On dira que les hommes déplacés par la machine dans un atelier trouvent à se replacer ailleurs, parce que de nouveaux besoins réclament de nouveaux services. C’est plus ou moins vrai. Les uns peuvent, en effet, trouver d’autre emploi satisfaisant; mais combien doivent se contenter de besognes qui ne leur conviennent pas du tout et de conditions qu’on leur impose? D’autres ne trouvent que des emplois passagers; d’autres n’en trouvent pas du tout. Tous passent par l’inquiétude, subissent des pertes plus ou moins grosses; et nul d’entre eux ne trouve dans le progrès qui les a culbutés le degré de sécurité auquel l’abondance moderne devrait logiquement donner droit.
Pour que la machine, la science et le progrès soient une bénédiction au lieu d’une punition, il faudrait:
Premièrement, reconnaître que le progrès est un héritage commun, résultant d’acquisitions scientifiques et culturelles, transmises et grossies d’une génération à l’autre; donc tous doivent en profiter, qu’ils soient employés ou non.
Deuxièmement, sans supprimer le salaire qui récompense le travail, introduire une source additionnelle de revenu; une autre manière d’obtenir de l’argent, non pas liée à l’emploi comme le salaire, mais en rapport à la somme totale de produits sortant de la nature et de l’industrie. Plus la machine remplace le travail de l’homme, plus cette deuxième source d’argent doit être importante, puisqu’elle est faite pour acheter les fruits du progrès, et non plus pour récompenser le travail individuel.
C’est cette deuxième source de revenu que les créditistes appellent le dividende national. Le dividende à tous, pour acheter la production de la machine. Le dividende, pour payer les produits que les salaires sont de moins en moins capables de payer, les produits qui viennent de plus en plus de la machine, et de moins en moins du travail de salariés.
Parler du Crédit Social, ce n’est donc point du tout parler d’un nouveau parti pour prendre le pouvoir; mais c’est parler d’un nouveau moyen pour distribuer les biens abondants de la production moderne. Un nouveau moyen qui ne supprime pas l’ancien, mais qui le complète. L’ancien moyen, celui qui devient de moins en moins suffisant, c’est: le salaire à l’emploi. Le nouveau moyen, c’est: encore le salaire à l’emploi, mais, en plus, le dividende à tout le monde.
Le salaire ne doit aller qu’au travailleur, parce que c’est toujours la récompense de l’effort individuel. Mais le dividende irait à tout le monde, parce que ce serait le fruit du progrès, qui est un bien commun.

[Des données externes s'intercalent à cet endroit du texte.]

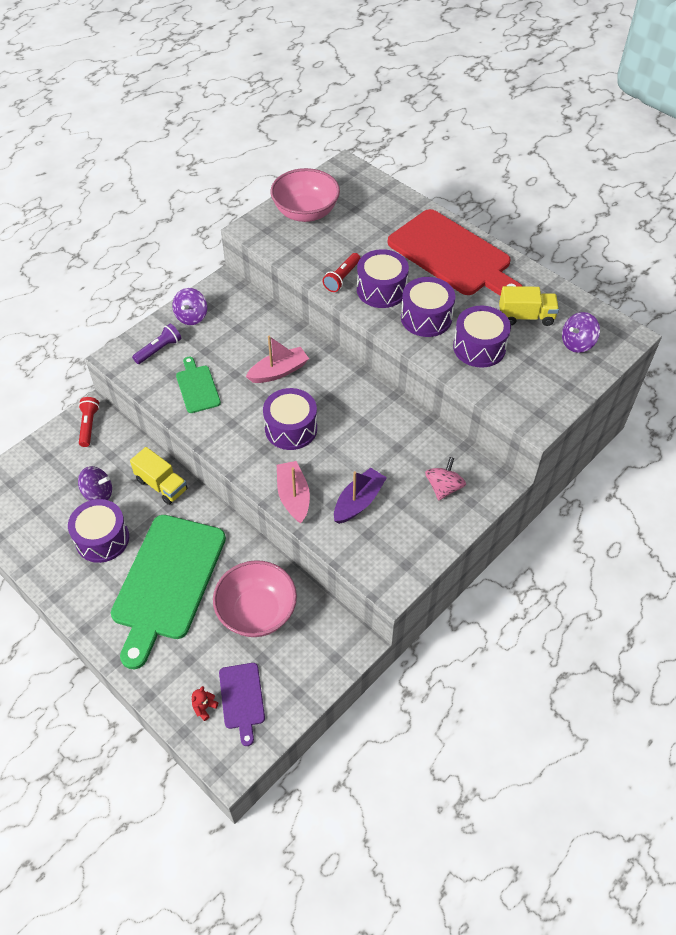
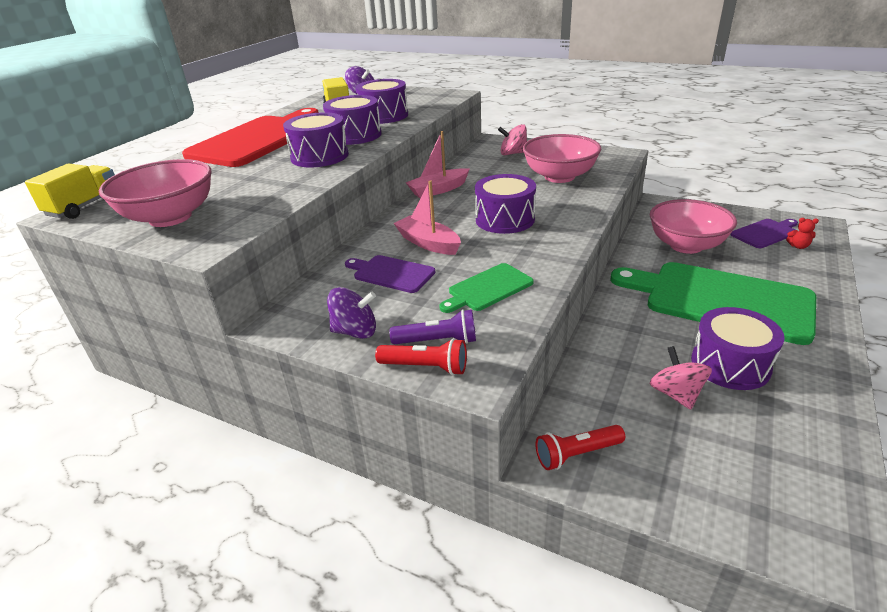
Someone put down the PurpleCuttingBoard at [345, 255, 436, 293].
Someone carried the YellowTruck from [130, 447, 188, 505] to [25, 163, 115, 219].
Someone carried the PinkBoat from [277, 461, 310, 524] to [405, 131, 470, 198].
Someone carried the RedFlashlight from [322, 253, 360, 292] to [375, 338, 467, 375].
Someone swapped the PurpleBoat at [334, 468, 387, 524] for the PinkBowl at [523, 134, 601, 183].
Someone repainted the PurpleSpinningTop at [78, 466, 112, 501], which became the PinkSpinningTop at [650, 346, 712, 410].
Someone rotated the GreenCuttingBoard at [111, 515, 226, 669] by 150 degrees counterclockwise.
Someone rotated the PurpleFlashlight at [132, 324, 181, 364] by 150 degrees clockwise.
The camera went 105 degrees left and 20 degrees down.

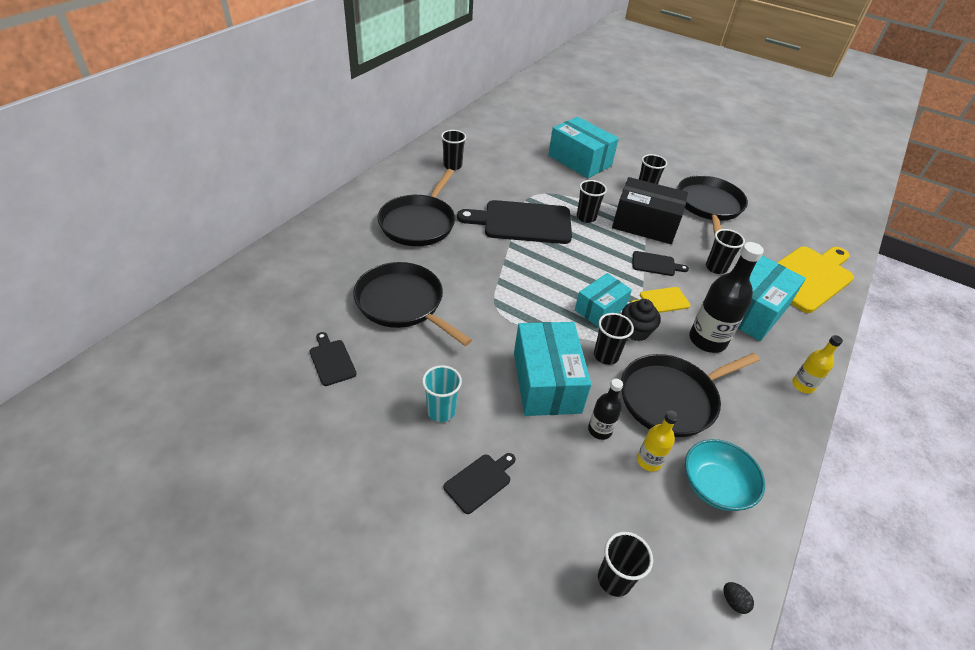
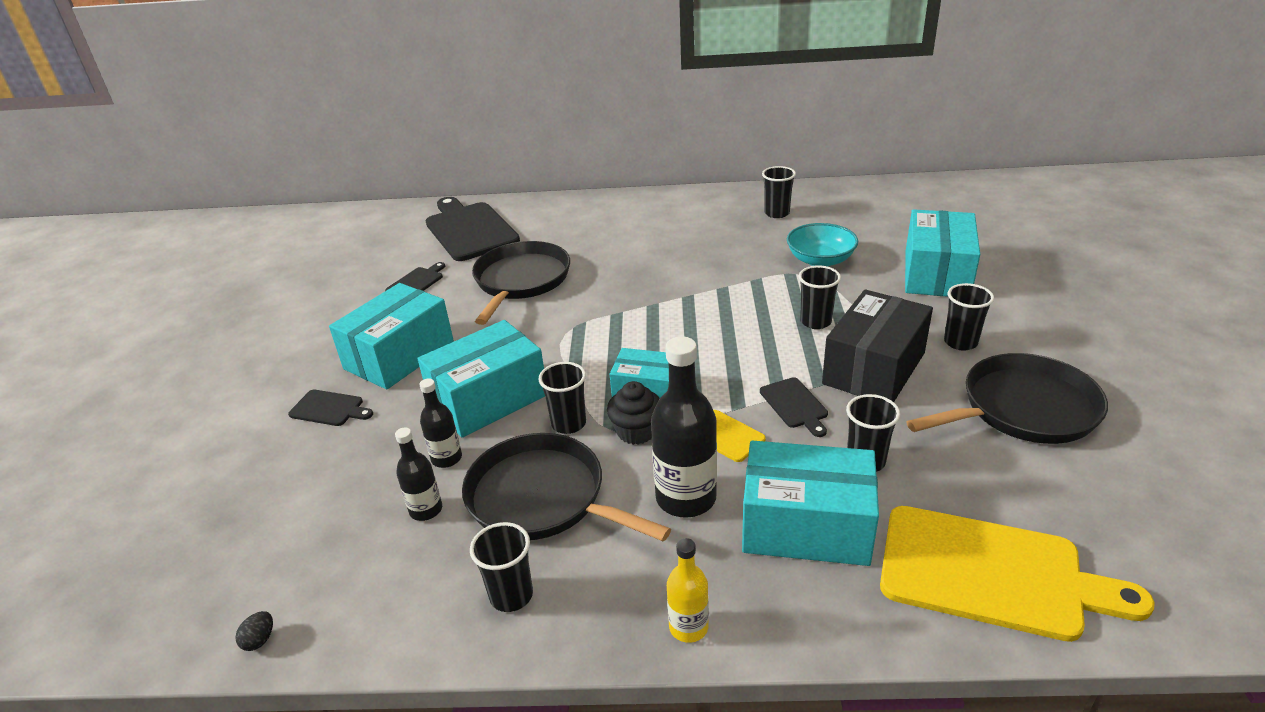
Someone took away the BlackPan at [377, 169, 455, 246].
Someone carried the BlackCuttingBoard from [457, 200, 572, 244] to [425, 197, 520, 261].
Someone carried the BlackCup from [598, 532, 653, 597] to [470, 522, 533, 612].
Someone carried the TurquoiseBowl from [685, 439, 765, 511] to [787, 223, 858, 267].
Someone swapped the TurquoiseCup at [422, 365, 462, 422] for the TurquoiseBox at [329, 283, 454, 390].
Someone repainted the YellowBottle at [637, 411, 678, 472], which became the BlackBottle at [395, 427, 442, 521].
Someone rotated the BlackBox at [612, 177, 688, 244] by 45 degrees clockwise.
The camera went 65 degrees right and 10 degrees down.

On aura beau ergoter tant qu’on voudra contre le dividende, c’est la seule formule capable de régler la situation économique due au progrès. C’est d’ailleurs le seul moyen d’empêcher un chômage qui n’a pas sa raison d’être tant qu’il y a des besoins non satisfaits. En achetant les produits qui ne se vendent pas sans lui, le dividende activerait la production de remplacement, qui chôme aujourd’hui à cause de. l’accumulation des produits.

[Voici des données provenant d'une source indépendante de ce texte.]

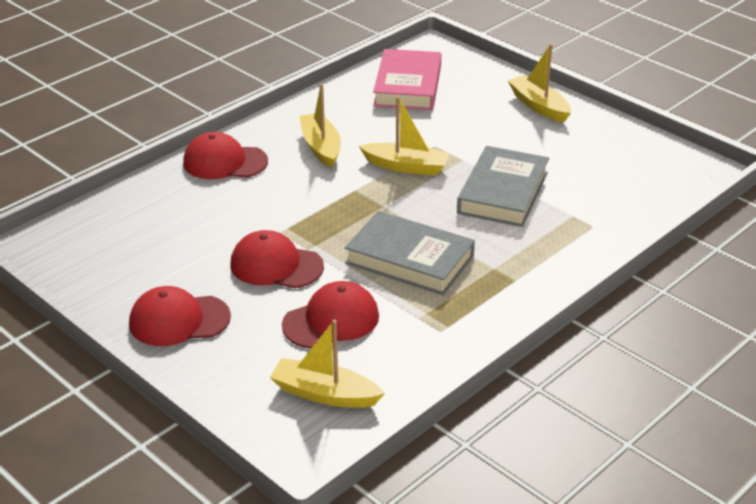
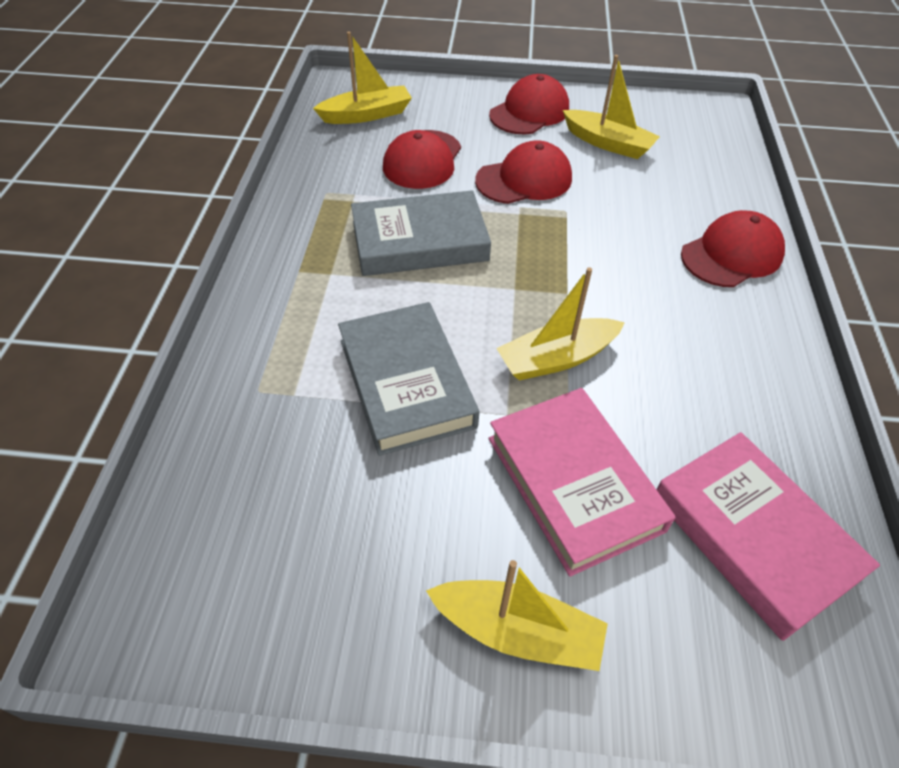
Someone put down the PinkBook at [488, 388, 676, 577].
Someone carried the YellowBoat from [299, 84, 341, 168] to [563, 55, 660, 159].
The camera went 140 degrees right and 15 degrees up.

Le dividende augmenterait donc le pouvoir d’achat total du pays; et il démocratiserait ce pouvoir d’achat en le répandant partout, même chez les individus qui n’ont pas d’emploi.

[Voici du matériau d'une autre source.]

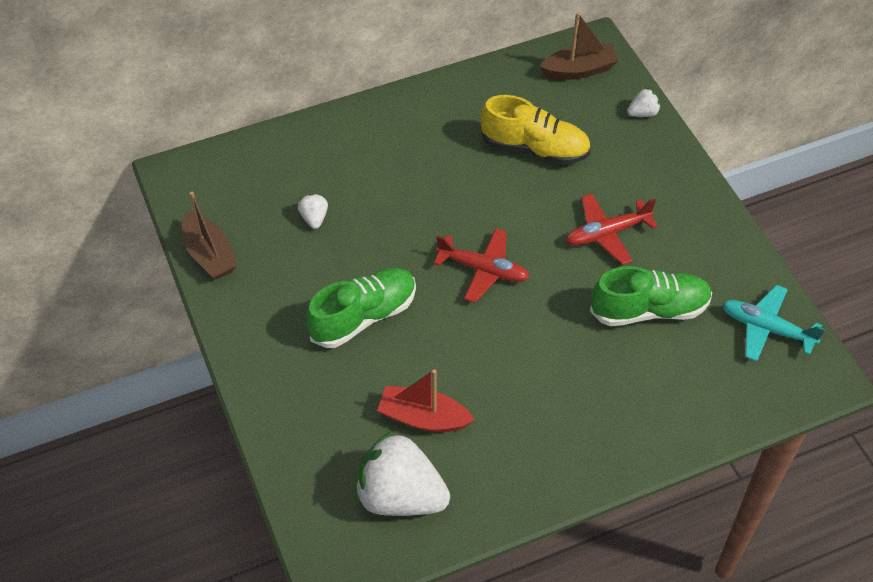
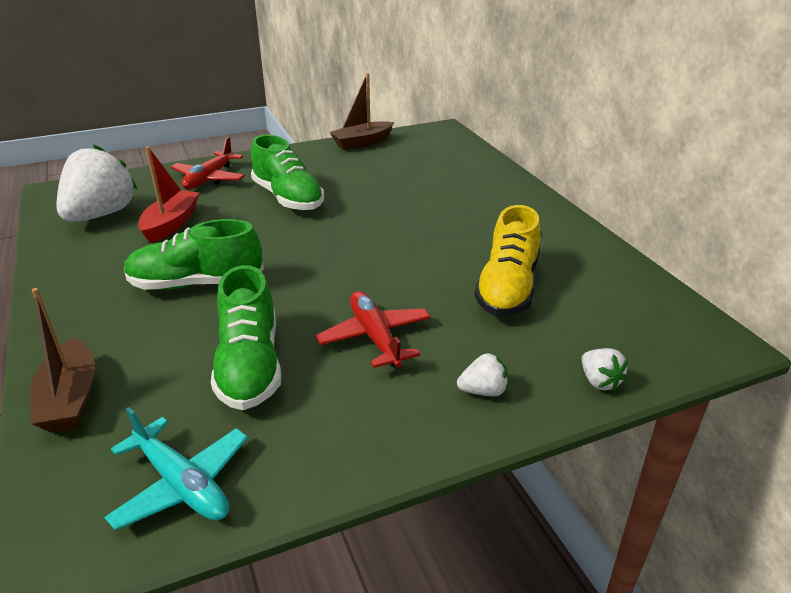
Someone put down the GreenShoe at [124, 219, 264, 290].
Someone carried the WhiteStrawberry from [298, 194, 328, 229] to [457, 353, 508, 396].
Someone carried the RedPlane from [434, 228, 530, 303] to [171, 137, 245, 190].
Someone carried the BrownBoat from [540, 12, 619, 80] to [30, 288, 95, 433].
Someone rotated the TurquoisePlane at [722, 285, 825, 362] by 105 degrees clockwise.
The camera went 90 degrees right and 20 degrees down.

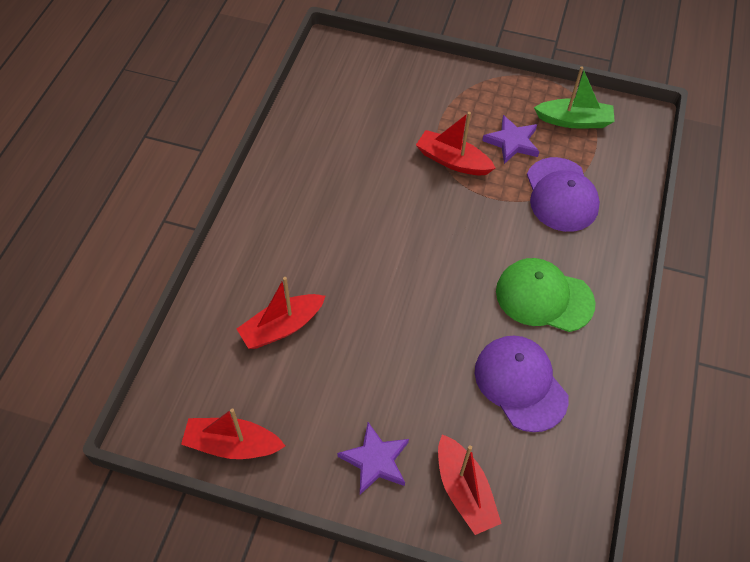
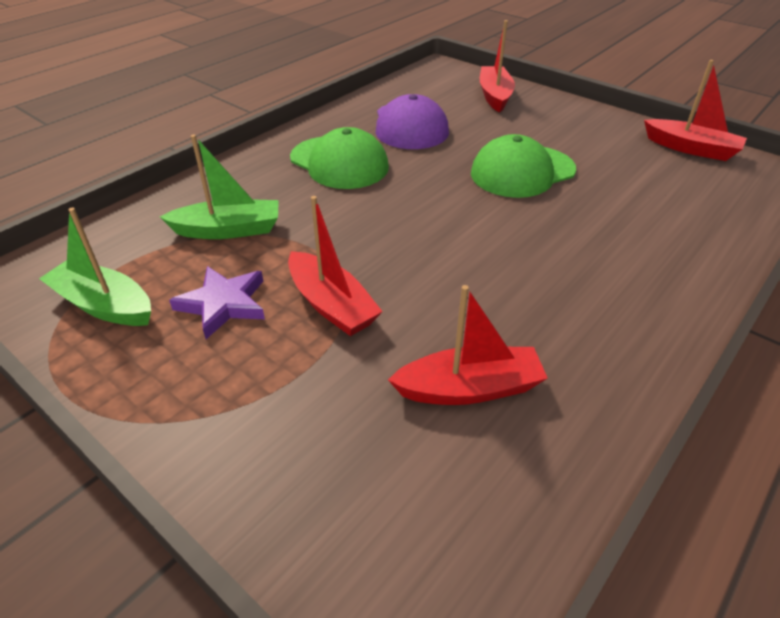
Someone took away the PurpleStar at [337, 422, 409, 495].
Someone put down the GreenCap at [471, 134, 576, 198].
Someone carried the RedBoat from [237, 277, 326, 349] to [388, 285, 548, 405].
Someone swapped the PurpleCap at [527, 157, 600, 232] for the GreenBoat at [160, 135, 279, 239].
The camera went 155 degrees left and 15 degrees down.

Que d’avantages en découleraient! En assurant à tous et à chacun au moins un modeste revenu périodique, le dividende chasserait de l’esprit l’inquiétude, l’incertitude angoissante du lendemain. En arrondissant le revenu de la famille, le dividende permettrait de tourner le dos à une foule de projets bureaucratiques, comme la médecine d’État, qui mettent les individus dans le carcan des filières, des inspections, des lenteurs et des chaînes politiques. Celui qui a suffisamment d’argent dans sa poche n’a pas besoin de tous ces plans; il voit lui-même à son affaire.